Tom Christian (2018)

Recommended citation
Christian, T. (2018), 'Eucryphia 'Madron'' from the website Trees and Shrubs Online (treesandshrubsonline.org/articles/eucryphia/eucryphia-madron/). Accessed 2020-08-04.

Eucryphia ‘Madron’ is an obscure hybrid of uncertain parentage. It was raised at Trengwainton, Cornwall, and exhibited in 1954 alongside E. ‘Penwith’. For many years there was confusion around and between these two names, after the RHS Proceedings incorrectly assigned ‘Penwith’ to E. × hillieri (a hybrid of E. lucida and E. moorei). In the Supplement this confusion is partially untangled, and it is confirmed that E. ‘Penwith’ is the result of a cross between E. lucida and E. cordifolia, and not a selection of E. × hillieri as it was long thought to be (Clarke 1988).

While this resolves the true parentage and identity of ‘Penwith’, ‘Madron’ remains shrouded in mystery. The same RHS Proceedings that gave rise to the confusion in the first place offer no clues as to the parentage of ‘Madron’ (Clarke 1988). One clue, however, lies in the records of the Tree Register. During his 2014 visit to Trengwainton, Owen Johnson measured a 16 m tree of E. × hillieri (TROBI tree id 71424, and an exceptional height for this hybrid) against which he made the following note ‘Walled garden; second bay from entrance, midway on E side. Clearly a hybrid of E. moorei (as label), but the other parent could be E. glutinosa?’ (Tree Register 2019).
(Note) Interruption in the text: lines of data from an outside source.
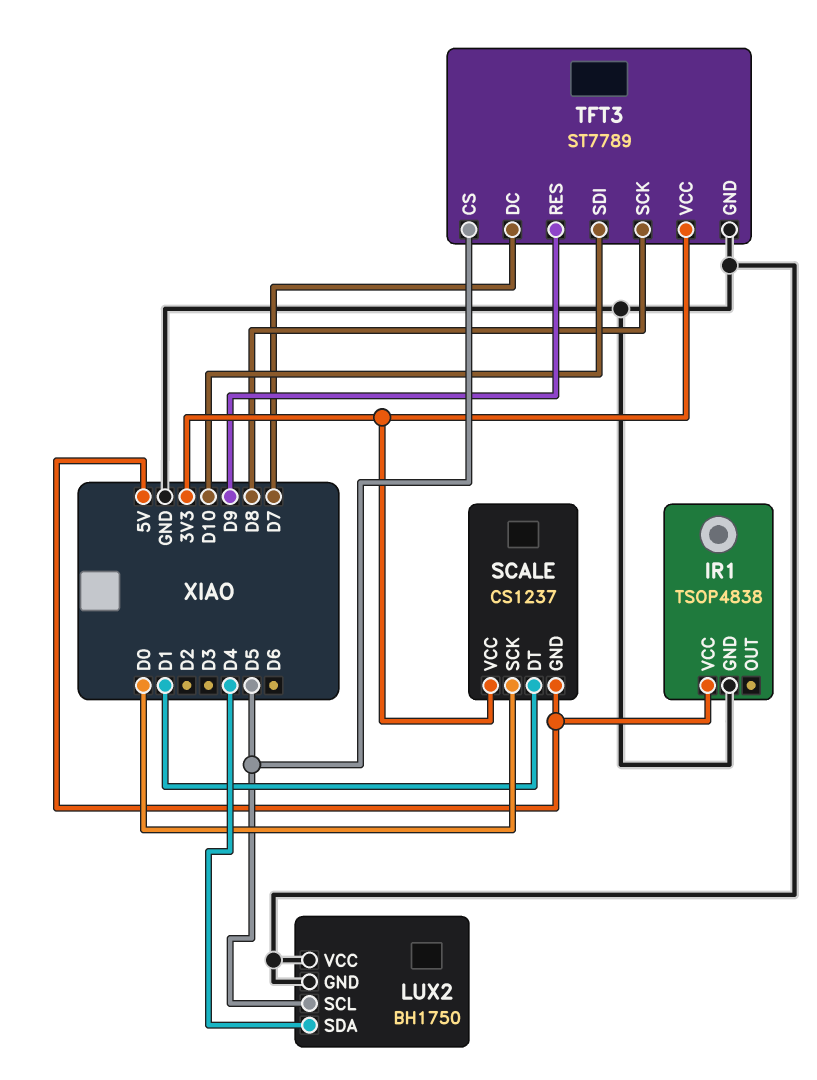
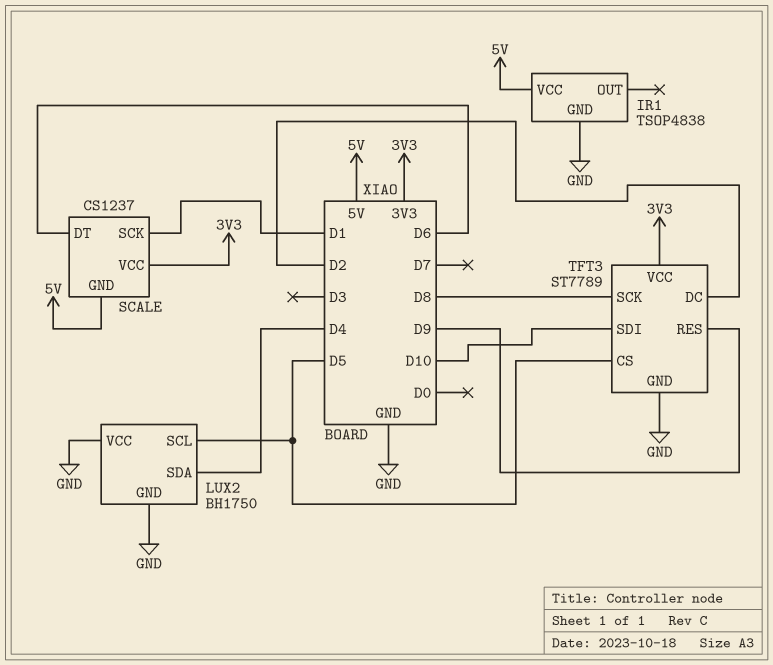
SCALE pin DT: D1 -> D6
SCALE pin SCK: D0 -> D1
TFT3 pin DC: D7 -> D2

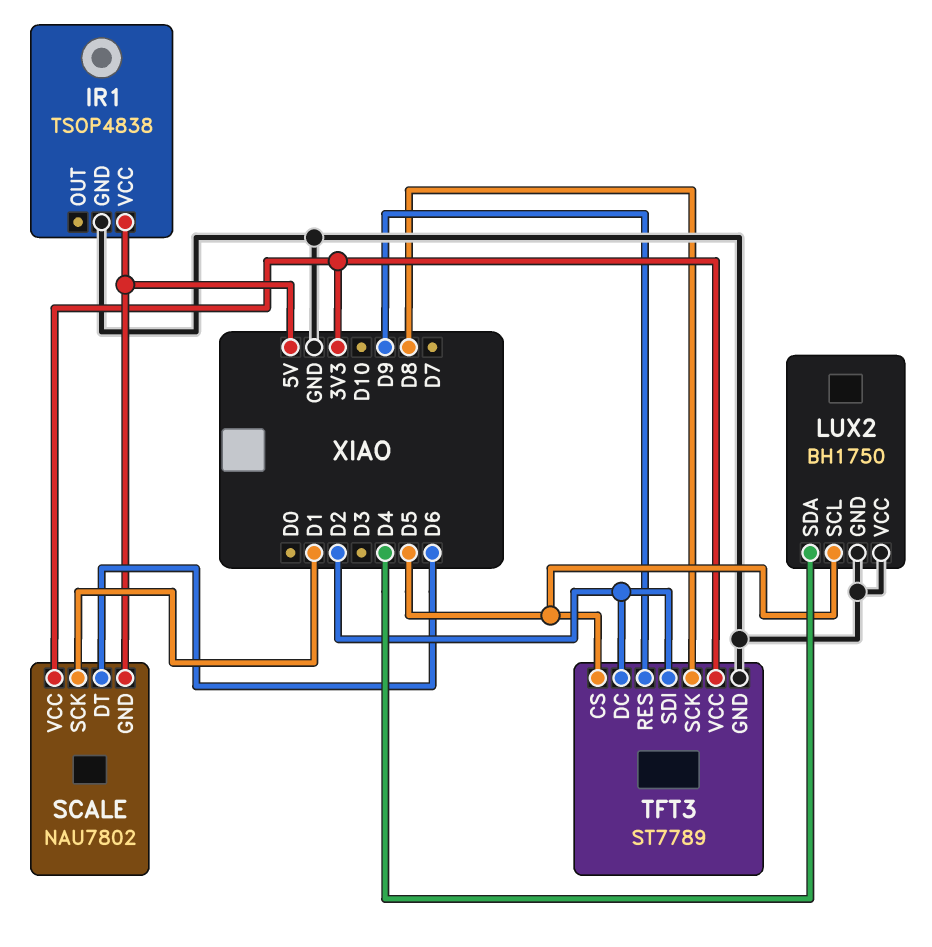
SCALE: CS1237 -> NAU7802
TFT3 pin SDI: D10 -> D2

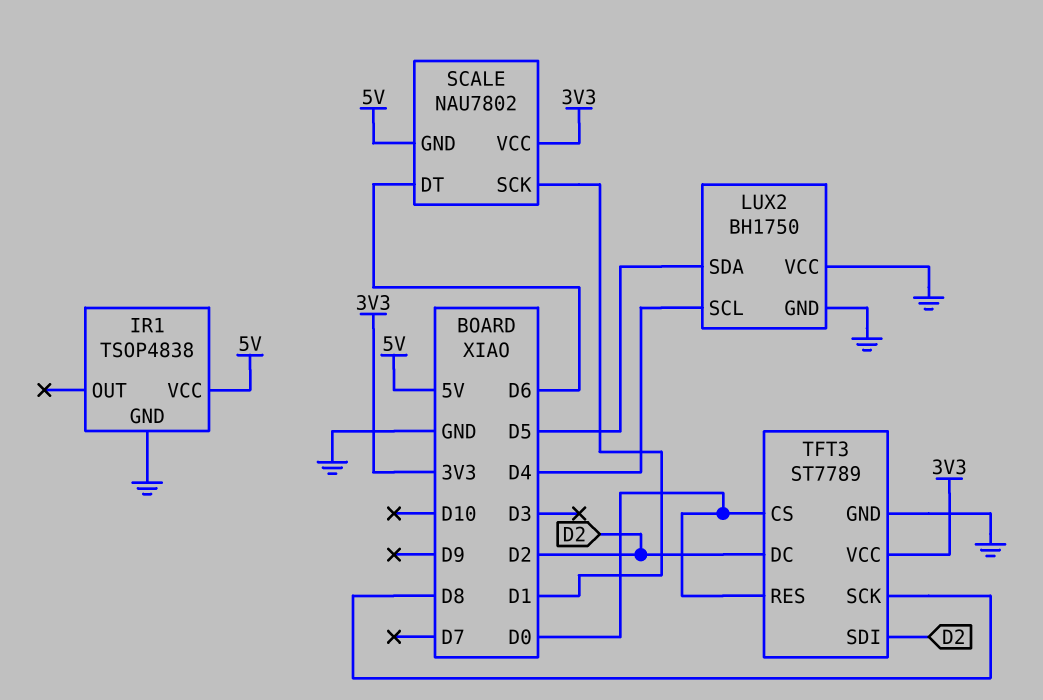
LUX2 pin SCL: D5 -> D4
LUX2 pin SDA: D4 -> D5
TFT3 pin CS: D5 -> D0
TFT3 pin RES: D9 -> D0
If Johnson’s speculation turns out to be correct, this could explain both the extraordinary vigour of this tree compared to other, genuine E. × hillieri, as well as fitting with the few facts known to us about this mysterious name. In any case, E. ‘Madron’ is exceedingly rare, if indeed it still exists at all. If the Trengwainton tree that caused Owen Johnson to look twice does turn out to be the long-lost E. ‘Madron’, it may well be the only example in cultivation.